Funny thing. I’ve lived in Albuquerque since December, 1995, and I keep encountering versions of the city that certainly aren’t the one I live in. Now, if I lived in New York City or Los Angeles or one of the huge megalopolises I could understand the disconnect but, when you compare those cities by size, Albuquerque doesn’t come close to measuring up.
The 2012 Census put Albuquerque’s population figure at 555,417 and rising. Still, even when all the surrounding residential areas (many of which aren’t particularly proximate) are lumped in, the entire population is smaller than many of the boroughs of New York City. Manhattan, for example, has a population of 1,626,159 (2013 Census) – almost as large as the entire state of New Mexico, which, based on the 2012 Census, is just barely over two million.
So, what are some of the Albuquerques I’ve encountered recently?
The first was when I picked up a copy of Albuquerque: The Magazine when I was in the waiting room at my vet’s. In this glossy publication, I read about nightclubs, boutiques, and restaurants I’ve never even seen. I read an article about how hard some restaurants strive to ensure that the seafood they serve is fresh – a major challenge in our landlocked, hot and dry state. I’d always assumed that, when I went to El Mariscos Altimar for their lovely “Seven Seas” soup or seafood chimichangas, the ingredients were frozen. Apparently, not – or at least not always. (That dish wasn’t one of the ones examined in detail.)

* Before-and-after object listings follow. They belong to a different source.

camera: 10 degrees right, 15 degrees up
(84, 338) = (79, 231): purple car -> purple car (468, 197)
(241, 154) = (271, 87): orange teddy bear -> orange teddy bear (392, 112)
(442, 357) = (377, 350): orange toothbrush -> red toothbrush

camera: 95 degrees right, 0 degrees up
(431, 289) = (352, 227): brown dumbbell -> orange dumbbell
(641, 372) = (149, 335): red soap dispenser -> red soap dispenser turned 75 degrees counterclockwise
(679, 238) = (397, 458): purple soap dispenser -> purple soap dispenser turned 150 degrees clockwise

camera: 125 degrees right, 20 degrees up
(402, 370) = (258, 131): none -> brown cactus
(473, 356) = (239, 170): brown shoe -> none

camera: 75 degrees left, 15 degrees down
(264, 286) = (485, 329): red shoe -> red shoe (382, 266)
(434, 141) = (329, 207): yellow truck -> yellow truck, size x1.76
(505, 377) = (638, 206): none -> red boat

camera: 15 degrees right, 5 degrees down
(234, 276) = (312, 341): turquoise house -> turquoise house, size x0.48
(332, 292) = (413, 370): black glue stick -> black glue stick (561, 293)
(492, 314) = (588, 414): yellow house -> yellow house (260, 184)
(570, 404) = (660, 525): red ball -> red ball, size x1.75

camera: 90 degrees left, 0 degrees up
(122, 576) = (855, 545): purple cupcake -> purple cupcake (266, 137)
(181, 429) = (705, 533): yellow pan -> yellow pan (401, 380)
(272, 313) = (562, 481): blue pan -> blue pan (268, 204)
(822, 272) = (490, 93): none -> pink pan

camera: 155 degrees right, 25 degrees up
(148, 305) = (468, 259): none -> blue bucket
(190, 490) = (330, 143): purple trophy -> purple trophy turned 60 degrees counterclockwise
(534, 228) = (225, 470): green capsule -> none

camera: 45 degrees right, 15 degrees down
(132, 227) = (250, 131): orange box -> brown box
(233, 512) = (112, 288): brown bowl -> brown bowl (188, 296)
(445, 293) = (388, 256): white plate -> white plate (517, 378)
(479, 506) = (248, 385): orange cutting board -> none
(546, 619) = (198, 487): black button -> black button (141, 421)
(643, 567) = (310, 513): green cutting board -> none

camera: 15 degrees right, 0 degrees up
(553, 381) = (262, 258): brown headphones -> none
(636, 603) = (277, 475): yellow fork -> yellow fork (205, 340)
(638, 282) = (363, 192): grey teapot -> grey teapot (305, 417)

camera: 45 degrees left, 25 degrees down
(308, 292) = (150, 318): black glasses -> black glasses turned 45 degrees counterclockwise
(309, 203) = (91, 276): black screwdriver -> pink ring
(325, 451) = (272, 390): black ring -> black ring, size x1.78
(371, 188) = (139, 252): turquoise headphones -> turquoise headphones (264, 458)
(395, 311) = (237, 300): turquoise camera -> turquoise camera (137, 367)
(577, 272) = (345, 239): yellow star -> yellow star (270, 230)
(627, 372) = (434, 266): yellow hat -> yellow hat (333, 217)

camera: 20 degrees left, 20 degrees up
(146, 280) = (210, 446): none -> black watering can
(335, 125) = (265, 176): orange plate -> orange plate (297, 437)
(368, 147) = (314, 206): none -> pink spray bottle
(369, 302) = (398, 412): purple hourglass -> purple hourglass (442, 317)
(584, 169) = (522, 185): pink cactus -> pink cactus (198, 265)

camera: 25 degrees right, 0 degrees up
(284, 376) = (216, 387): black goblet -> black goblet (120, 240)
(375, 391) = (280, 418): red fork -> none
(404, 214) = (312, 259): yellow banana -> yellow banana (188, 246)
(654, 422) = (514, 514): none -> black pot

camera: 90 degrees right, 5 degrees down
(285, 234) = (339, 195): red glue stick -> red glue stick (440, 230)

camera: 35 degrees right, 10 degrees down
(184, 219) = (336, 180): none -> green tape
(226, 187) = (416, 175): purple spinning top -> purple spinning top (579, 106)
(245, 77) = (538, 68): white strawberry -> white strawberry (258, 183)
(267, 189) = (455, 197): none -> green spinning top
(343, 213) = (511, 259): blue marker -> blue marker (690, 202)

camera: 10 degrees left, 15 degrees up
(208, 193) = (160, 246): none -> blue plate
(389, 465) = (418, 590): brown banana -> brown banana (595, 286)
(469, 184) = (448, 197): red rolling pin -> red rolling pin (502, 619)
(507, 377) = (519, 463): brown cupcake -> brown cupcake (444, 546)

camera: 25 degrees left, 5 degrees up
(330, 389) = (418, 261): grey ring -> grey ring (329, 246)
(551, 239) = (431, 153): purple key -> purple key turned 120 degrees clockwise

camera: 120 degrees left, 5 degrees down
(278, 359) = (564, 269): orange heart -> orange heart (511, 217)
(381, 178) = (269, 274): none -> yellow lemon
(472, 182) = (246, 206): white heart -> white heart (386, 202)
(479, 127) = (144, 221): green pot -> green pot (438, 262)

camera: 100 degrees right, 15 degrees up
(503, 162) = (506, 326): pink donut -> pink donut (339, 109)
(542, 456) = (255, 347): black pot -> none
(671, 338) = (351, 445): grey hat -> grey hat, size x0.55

I also read about the struggles of a local boutique to supply cutting-edge fashion at “Albuquerque prices.” (Are there really places where “regular” people pay $400.00 for a blouse without a second thought?)
I’m a jeans and tee shirt person. I haven’t been to a nightclub for about twenty years – and that was for a promotional event, so I wasn’t really surprised that I didn’t know much about these aspects of the city. I’m more likely to go hiking or to a museum than to a spa or boutique.
This past weekend, Jim and I went to the State Fair. One of the things that had startled me about that issue of Albuquerque: The Magazine was how many of the things it focused on had little to do with the rich, multicultural fabric that influences Albuquerque the city, as well as the state of New Mexico as a whole.
In the Hispanic Arts building, I was drawn to a dramatic, unsettling painting on display in one corner. It depicted various scenes of dissipation and violence. A man snorted cocaine. Another was indulging in some drug I couldn’t identify. At the bottom, a burly man with a wolf’s paw on his hat was backed by two howling wolves – one of which appeared to be weeping. Almost hidden amid this was a little girl with three sheep. The words “Prey” and “Pray” were written between the wolves and the little girl. What fascinated me were the spirit figures near each human, stylized and seeming to blend Indian and Spanish influences.
The painting was called “Chronicles of Burque.” This was an Albuquerque as alien to the one of Albuquerque: The Magazine as could be. I suspect it might be familiar to viewers of the popular television show Breaking Bad, which was set and filmed here. But once again, this wasn’t my Albuquerque.
So what is my Albuquerque? I live on the Westside, which – at least as I must judge by the snide comments of one fellow I encountered at a meeting a couple weeks ago – is still considered by many of those who live on the east side of the Rio Grande River to be a barren wasteland, filled with nothing but tract homes and chain shops. That’s true to a point, but it’s not the whole picture by far.
Jim and I don’t eat out often but, if we do, we have a wide selection of locally-owned restaurants from which to choose from – many of which have been in place since before I moved here and which continue to do thriving business, even as new chains – attracted by the 2012 Census figures – mushroom up.
Ours isn’t a rich area. It does have its share of crime but, when we ride our bikes through the streets of interlocking residential neighborhoods, we are frequently greeted by our neighbors. I still chuckle over the fellow who said: “If you’re out biking, it must be Spring!” If I bike alone, I’m often asked where Jim is…
When we go to the grocery store, we’re greeted warmly. Charley, the greengrocer, has been known to cut a slice from some newly-arrived fruit and say, “Try this. It’s really good!” We can count on being told how hot the green chile is this year – and often are offered a bit to take home and test. These aren’t the sterile samples offered by latex-gloved professionals with frozen smiles, but examples of small town friendliness. At another store, our usual checkout clerk will say, “You’re early today,” or “Running a little late, eh?” Anywhere, it’s easy to strike up a conversation with a stranger.
We live within walking distance of Petroglyph National Monument and a short drive from the Open Spaces Center, both of which offer good hiking and history combined – hardly the image that those east of the river seem to hold of a culturally-sterile void. Our local library branch is bustling and busy. Kids play soccer in the flanking fields and dogs socialize in the dog park. I could go on, but I hope you get the point…
My Albuquerque may not be fashionable, but neither is it creepily criminal. It’s a friendly and relaxing place to live. I wonder if every city has as many faces?